LawPALS: Peer learning in the Law School
The Law School has developed a peer learning scheme to support its students.
Edinburgh Law School's Peer Assisted Learning Scheme (LawPALS) was the first peer support mechanism in the university aimed at current university students. LawPALS is designed to help students adapt to studying law and, for four-year students, studying at university.
LawPALS exists to ease social and academic transition from previous study to studying at university and, in the case of our Graduate students (those with a degree in another discipline who come and complete the first two years of the LLB) more specifically the study of law.
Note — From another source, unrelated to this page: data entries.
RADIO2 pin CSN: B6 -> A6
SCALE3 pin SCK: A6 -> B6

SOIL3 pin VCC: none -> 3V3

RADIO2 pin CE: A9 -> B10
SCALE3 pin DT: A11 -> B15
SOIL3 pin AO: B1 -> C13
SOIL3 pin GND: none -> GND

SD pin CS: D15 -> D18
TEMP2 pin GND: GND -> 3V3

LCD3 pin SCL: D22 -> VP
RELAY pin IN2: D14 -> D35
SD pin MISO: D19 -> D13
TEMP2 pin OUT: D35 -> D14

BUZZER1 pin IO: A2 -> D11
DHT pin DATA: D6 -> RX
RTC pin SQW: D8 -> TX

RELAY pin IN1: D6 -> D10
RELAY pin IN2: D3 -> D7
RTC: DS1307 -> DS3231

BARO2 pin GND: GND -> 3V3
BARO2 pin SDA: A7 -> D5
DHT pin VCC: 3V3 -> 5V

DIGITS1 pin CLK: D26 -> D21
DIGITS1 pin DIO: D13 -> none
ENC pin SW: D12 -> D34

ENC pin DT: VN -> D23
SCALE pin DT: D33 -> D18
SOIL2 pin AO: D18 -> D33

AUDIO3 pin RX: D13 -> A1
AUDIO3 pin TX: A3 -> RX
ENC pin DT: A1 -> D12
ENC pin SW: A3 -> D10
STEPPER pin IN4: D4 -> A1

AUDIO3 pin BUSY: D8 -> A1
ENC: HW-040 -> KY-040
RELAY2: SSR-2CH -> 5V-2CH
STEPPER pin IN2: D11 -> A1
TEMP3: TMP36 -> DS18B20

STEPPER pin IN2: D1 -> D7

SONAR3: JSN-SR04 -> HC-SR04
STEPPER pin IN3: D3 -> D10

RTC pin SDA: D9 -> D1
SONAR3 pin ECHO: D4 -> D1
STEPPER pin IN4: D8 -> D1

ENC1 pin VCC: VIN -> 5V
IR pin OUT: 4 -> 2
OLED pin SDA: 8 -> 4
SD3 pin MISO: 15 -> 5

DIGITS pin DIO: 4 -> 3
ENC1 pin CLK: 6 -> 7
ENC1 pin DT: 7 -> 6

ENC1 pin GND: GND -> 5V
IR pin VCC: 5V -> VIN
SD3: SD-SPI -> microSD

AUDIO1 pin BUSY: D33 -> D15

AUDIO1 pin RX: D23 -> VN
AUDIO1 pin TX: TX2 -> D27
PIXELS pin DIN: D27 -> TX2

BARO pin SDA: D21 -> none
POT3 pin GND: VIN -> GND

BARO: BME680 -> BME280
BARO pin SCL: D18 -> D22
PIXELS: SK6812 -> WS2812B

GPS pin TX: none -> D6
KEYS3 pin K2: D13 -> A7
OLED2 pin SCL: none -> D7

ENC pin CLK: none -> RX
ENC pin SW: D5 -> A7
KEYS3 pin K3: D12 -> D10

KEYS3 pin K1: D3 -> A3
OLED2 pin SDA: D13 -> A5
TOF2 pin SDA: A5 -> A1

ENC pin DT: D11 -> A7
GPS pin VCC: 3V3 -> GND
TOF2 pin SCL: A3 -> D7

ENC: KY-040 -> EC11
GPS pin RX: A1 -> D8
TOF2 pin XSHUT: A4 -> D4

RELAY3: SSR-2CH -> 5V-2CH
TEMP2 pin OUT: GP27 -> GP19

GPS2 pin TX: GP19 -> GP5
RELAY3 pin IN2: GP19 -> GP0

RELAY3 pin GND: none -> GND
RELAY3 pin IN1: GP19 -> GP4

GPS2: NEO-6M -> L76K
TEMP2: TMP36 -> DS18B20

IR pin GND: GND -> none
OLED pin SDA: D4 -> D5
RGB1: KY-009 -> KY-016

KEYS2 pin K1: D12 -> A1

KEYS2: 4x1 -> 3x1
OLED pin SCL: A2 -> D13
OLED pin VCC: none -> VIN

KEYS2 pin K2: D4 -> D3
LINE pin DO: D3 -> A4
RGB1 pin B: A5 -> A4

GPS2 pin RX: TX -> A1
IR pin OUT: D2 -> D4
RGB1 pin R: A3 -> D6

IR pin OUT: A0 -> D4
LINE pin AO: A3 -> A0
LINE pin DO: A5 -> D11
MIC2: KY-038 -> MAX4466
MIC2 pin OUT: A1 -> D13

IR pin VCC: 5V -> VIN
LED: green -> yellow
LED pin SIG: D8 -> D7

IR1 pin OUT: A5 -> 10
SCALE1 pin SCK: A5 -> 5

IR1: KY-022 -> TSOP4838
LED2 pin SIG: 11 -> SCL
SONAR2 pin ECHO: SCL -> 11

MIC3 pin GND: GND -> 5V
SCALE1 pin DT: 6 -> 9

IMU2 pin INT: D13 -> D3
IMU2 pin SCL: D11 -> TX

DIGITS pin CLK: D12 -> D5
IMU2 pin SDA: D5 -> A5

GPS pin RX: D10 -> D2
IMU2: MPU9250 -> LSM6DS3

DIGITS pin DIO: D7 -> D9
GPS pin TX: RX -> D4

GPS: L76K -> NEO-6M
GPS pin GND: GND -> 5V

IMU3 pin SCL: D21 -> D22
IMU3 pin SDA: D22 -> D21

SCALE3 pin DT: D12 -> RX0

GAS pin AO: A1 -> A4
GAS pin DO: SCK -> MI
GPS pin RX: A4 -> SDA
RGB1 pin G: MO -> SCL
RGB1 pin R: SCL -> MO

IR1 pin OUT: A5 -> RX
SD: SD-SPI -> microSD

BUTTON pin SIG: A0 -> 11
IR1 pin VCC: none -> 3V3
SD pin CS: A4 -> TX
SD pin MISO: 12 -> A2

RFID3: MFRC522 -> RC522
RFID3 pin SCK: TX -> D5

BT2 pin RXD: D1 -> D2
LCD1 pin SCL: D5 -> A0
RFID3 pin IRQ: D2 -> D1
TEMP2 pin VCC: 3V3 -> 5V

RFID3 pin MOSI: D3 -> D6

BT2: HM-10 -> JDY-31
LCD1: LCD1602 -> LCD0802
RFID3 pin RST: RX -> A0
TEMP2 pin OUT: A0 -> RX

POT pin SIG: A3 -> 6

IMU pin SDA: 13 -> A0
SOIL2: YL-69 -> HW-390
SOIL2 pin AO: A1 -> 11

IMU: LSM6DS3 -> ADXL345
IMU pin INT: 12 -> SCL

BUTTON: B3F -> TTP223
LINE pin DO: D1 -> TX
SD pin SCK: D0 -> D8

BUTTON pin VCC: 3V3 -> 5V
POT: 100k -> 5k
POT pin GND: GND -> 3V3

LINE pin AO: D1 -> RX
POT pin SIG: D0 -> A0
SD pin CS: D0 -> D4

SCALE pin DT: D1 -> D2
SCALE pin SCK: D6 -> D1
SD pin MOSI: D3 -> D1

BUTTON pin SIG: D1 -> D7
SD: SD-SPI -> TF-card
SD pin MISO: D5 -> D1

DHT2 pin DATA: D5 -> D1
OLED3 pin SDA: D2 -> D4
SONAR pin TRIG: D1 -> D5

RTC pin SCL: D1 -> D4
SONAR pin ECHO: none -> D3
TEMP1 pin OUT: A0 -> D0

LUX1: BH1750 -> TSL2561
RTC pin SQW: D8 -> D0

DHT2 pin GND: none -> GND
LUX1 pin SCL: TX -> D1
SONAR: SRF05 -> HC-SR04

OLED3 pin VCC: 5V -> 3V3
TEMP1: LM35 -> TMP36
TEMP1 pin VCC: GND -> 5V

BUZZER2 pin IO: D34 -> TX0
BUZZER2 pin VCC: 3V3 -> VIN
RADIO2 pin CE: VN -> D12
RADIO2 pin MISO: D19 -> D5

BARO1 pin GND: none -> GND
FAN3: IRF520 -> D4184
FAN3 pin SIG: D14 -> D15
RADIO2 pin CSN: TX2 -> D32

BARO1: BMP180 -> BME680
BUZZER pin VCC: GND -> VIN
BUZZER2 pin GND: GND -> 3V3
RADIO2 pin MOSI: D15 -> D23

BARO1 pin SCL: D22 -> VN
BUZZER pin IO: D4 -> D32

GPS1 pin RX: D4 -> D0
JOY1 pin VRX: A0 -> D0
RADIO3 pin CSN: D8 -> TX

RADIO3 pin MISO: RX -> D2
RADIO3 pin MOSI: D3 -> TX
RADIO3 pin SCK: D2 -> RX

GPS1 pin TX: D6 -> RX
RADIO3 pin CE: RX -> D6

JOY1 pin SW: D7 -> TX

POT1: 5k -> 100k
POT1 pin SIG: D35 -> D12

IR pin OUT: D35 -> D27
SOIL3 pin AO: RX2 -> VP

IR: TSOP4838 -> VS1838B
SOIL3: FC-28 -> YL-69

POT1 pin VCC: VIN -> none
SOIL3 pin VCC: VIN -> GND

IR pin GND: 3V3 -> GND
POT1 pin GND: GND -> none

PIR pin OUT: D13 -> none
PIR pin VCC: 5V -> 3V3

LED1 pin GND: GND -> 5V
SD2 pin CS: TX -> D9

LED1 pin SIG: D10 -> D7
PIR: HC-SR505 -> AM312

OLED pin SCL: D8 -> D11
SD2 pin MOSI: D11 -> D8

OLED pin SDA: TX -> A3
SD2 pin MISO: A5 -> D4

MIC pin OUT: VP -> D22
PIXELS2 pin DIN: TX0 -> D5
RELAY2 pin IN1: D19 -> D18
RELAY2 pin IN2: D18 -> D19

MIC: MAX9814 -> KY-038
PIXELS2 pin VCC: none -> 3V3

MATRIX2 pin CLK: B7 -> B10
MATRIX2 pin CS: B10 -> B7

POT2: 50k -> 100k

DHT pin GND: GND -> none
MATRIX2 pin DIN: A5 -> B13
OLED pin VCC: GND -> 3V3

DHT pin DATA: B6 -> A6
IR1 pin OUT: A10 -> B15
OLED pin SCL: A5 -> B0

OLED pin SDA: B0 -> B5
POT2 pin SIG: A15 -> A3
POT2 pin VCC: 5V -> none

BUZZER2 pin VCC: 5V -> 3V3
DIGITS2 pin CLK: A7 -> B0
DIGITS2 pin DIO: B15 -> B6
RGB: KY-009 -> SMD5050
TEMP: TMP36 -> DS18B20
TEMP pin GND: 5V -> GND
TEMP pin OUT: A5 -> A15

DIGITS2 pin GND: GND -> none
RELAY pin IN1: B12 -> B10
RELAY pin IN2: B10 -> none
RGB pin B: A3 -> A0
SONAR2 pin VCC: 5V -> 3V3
This programme was originally set up to support students entering Law School through widening participation and outreach routes. It was always open to all our students to avoid stigmatising or singling out groups of students. Support of all our students is a key part of what we do as a School and as such, LawPALS is embedded within the timetable - i.e. nothing else is scheduled at that time.
Every first year LLB student is automatically assigned to a LawPALS Group which meets weekly for an hour a week through the first semester. Groups are led by trained third and fourth year Student Leaders who are there to help navigate life at law school.
Sessions are offered for four-year LLB students, graduate students, and exchange student on topics ranging from introductory tours of the campus, to legal research skills, improving essays, and sitting and revising for exams. Sessions have a theme but are deliberately flexible to allow questions to emerge. We want students to see LawPALS as 'the safe place to ask stupid questions.'
Feedback from students involved in LawPALS has been incredibly positive. Students noted that the sessions were “really reassuring” and attendance “calms down a lot of worries”. Students appreciated the approachability of LawPALS leaders who “were very relaxed and friendly”, and “easy to understand!”. Sharing personal experience was a particular highlight of the peer scheme: one student commented that the sessions were a “good way to find out honest opinions from older students”.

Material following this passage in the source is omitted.